Stored items
----------

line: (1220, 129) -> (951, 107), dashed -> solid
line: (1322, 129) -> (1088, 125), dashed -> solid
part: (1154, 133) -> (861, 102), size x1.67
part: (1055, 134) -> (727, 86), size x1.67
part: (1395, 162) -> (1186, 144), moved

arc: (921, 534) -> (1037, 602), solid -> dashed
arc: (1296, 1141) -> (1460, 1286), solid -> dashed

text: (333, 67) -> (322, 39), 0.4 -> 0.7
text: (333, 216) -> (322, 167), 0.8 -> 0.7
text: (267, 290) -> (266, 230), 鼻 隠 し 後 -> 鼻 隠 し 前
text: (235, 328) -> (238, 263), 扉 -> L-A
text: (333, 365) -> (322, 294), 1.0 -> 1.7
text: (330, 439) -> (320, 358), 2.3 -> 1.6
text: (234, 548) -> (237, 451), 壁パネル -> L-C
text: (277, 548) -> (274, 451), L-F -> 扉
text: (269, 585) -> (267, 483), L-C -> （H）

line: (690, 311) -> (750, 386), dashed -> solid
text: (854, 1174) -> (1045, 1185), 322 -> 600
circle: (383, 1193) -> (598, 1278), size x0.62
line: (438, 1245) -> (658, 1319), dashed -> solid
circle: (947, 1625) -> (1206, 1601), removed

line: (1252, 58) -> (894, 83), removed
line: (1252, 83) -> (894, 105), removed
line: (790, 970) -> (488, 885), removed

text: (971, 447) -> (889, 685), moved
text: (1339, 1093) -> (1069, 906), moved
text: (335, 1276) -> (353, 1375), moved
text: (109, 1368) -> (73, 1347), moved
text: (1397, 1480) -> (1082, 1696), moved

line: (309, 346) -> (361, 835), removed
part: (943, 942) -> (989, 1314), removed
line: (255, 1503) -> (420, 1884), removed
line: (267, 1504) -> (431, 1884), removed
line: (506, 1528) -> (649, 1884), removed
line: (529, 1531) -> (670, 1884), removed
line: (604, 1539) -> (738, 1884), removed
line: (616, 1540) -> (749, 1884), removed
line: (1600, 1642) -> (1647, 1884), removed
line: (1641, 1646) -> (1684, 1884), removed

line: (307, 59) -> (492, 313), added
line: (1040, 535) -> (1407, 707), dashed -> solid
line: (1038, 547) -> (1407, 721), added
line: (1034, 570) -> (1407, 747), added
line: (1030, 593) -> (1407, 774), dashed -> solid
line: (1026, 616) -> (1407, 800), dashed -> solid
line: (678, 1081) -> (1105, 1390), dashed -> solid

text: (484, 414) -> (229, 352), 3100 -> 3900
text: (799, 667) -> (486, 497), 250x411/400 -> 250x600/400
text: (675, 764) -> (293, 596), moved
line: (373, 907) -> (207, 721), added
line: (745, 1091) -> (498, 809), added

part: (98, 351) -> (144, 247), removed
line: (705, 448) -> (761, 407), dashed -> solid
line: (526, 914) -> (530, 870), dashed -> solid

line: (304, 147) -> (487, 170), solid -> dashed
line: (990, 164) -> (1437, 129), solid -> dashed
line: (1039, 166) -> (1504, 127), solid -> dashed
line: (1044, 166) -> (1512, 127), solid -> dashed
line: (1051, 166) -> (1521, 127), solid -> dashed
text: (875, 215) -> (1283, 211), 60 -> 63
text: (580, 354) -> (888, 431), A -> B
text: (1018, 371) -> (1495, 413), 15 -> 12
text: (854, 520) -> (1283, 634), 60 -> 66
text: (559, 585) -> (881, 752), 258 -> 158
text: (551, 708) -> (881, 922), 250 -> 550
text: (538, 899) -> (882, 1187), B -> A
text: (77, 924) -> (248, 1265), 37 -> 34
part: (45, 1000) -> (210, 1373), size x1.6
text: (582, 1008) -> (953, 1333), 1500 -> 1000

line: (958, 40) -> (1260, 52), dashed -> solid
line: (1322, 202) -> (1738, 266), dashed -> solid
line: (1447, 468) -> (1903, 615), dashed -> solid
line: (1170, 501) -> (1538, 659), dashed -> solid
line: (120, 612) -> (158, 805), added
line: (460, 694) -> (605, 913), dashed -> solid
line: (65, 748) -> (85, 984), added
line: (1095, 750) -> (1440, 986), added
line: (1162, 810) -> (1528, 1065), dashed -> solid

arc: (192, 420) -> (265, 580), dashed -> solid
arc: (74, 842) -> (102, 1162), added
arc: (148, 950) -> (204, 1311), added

----------

Repeat exactly the lines starting at the line with "line: (1162, 810)" and ending with the final line of the entries. Include nothing else.

line: (1162, 810) -> (1528, 1065), dashed -> solid

arc: (192, 420) -> (265, 580), dashed -> solid
arc: (74, 842) -> (102, 1162), added
arc: (148, 950) -> (204, 1311), added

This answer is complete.